(Before and after difference data)
*** Begin section ***
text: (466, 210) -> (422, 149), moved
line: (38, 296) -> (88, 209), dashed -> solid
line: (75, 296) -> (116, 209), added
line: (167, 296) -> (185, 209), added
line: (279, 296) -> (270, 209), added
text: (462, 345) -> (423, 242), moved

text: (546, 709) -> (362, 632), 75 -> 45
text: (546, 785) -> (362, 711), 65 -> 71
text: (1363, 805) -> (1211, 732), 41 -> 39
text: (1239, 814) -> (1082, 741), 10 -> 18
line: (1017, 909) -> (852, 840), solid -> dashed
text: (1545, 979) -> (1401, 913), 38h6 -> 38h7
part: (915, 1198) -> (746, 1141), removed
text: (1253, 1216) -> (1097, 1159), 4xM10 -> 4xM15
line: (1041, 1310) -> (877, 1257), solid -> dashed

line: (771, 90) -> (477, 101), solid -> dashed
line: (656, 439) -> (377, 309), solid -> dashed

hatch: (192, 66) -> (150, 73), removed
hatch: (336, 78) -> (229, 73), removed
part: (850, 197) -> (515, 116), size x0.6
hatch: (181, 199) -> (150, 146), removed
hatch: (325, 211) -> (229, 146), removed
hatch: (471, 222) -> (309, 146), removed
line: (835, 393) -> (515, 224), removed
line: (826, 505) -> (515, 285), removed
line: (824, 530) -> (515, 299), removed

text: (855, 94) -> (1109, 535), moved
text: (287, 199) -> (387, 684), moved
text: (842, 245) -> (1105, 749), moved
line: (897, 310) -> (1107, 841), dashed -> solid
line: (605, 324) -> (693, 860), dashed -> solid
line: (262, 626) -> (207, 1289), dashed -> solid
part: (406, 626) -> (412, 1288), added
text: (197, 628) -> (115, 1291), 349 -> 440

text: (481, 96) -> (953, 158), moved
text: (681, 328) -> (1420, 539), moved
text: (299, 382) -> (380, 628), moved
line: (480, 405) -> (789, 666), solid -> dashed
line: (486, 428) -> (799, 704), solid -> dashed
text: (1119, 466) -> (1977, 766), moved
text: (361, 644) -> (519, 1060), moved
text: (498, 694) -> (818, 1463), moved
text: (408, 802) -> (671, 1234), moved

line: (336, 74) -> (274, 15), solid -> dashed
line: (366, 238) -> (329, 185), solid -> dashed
*** End section ***
◆ **YOUR OBJECTIVE**:
Only one span is to be repeated: the line with "line: (1017, 909)" through the final line of the entries above, word for word.

◆ **EXERCISE SOLUTION**:
line: (1017, 909) -> (852, 840), solid -> dashed
text: (1545, 979) -> (1401, 913), 38h6 -> 38h7
part: (915, 1198) -> (746, 1141), removed
text: (1253, 1216) -> (1097, 1159), 4xM10 -> 4xM15
line: (1041, 1310) -> (877, 1257), solid -> dashed

line: (771, 90) -> (477, 101), solid -> dashed
line: (656, 439) -> (377, 309), solid -> dashed

hatch: (192, 66) -> (150, 73), removed
hatch: (336, 78) -> (229, 73), removed
part: (850, 197) -> (515, 116), size x0.6
hatch: (181, 199) -> (150, 146), removed
hatch: (325, 211) -> (229, 146), removed
hatch: (471, 222) -> (309, 146), removed
line: (835, 393) -> (515, 224), removed
line: (826, 505) -> (515, 285), removed
line: (824, 530) -> (515, 299), removed

text: (855, 94) -> (1109, 535), moved
text: (287, 199) -> (387, 684), moved
text: (842, 245) -> (1105, 749), moved
line: (897, 310) -> (1107, 841), dashed -> solid
line: (605, 324) -> (693, 860), dashed -> solid
line: (262, 626) -> (207, 1289), dashed -> solid
part: (406, 626) -> (412, 1288), added
text: (197, 628) -> (115, 1291), 349 -> 440

text: (481, 96) -> (953, 158), moved
text: (681, 328) -> (1420, 539), moved
text: (299, 382) -> (380, 628), moved
line: (480, 405) -> (789, 666), solid -> dashed
line: (486, 428) -> (799, 704), solid -> dashed
text: (1119, 466) -> (1977, 766), moved
text: (361, 644) -> (519, 1060), moved
text: (498, 694) -> (818, 1463), moved
text: (408, 802) -> (671, 1234), moved

line: (336, 74) -> (274, 15), solid -> dashed
line: (366, 238) -> (329, 185), solid -> dashed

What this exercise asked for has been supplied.